Thursday, July 19, 2012

Review: "Bunheads" by Sophie Flack

When I was in third grade, my teacher, pretty, willowy Mrs. Eaton, would say,
'Dance each step as if it were your last.' ... It was another ten years before I
understood what Mrs. Eaton had been saying. What she meant was:
 Time is precious.  And it speeds up.

Nineteen-year-old Hannah Ward is a dancer with the prestigious Manhattan Ballet Company. Her world consists solely of hours of intense rehearsals, soaring performances in front of crowds both critical and awe-struck, and backstage friendships that are by turns fiercely protective and fiercely competitive. But when Hannah meets Jacob, an endearing college student and aspiring musician, she begins to realize that there are new and exciting possibilities outside of ballet. As Hannah struggles to build a relationship with Jacob and advance out of the corps, she must reevaluate what she wants most out of life.

I am not a dancer, but I have a deep and abiding adoration for movies and books that revolve around the world of dance. This book was no exception. I loved Bunheads. I loved how real Hannah and her world felt. Flack's obvious knowledge of the ballet community shines through beautifully and gives Bunheads that extra oomph other dance books lack. Flack isn’t afraid to move past the glitzy, perfect exterior and expose the gritty, harsh reality of ballet. I was afraid the use of the technical terms would detract from my ability, as a non-dancer, to enjoy the book but, fortunately, the opposite was true. The ballet jargon felt real and natural, and didn’t hamper my understanding in the slightest.

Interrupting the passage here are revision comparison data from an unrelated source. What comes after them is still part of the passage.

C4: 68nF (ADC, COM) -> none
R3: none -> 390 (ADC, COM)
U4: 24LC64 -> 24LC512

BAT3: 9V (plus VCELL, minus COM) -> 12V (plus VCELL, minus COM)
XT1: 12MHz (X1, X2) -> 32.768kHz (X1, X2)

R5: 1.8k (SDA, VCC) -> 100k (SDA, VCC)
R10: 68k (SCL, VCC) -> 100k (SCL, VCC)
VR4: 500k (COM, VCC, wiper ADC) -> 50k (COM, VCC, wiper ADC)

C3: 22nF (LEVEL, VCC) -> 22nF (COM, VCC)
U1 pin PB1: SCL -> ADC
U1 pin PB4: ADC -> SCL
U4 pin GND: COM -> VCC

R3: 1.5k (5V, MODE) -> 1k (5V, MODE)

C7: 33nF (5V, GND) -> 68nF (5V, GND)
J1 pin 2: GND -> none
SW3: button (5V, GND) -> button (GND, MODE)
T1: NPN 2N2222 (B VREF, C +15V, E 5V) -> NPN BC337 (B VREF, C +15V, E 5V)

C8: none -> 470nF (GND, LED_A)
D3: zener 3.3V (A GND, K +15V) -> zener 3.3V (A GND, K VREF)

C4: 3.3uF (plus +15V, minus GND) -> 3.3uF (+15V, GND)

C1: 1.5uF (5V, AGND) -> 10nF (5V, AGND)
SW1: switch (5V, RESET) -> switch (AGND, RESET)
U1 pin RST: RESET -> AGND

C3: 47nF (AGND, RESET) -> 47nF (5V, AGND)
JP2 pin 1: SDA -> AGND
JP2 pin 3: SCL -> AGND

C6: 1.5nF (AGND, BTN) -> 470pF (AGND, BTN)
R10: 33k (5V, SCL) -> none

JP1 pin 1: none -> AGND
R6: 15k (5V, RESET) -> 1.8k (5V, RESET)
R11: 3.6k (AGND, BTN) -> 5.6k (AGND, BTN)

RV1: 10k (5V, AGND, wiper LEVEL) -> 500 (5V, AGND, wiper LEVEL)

I may not have known what specific move Hannah was doing, but the novel would have felt unrealistic if everything was written in layman’s terms.

What I most appreciated in this novel was how Hannah's struggle to decide her future is universal. Everyone goes through this struggle at least once in life, sometimes revisiting decisions later on. It doesn't matter if you are a dancer or not, because the emotions and the upheaval and the stress are the same in every situation. Hannah's struggle was familiar to me and the turmoil she experienced resonated with thoughts and feeling I have had. As a consequence, I empathized with her, could relate to her life, and appreciated the book more for its universal themes.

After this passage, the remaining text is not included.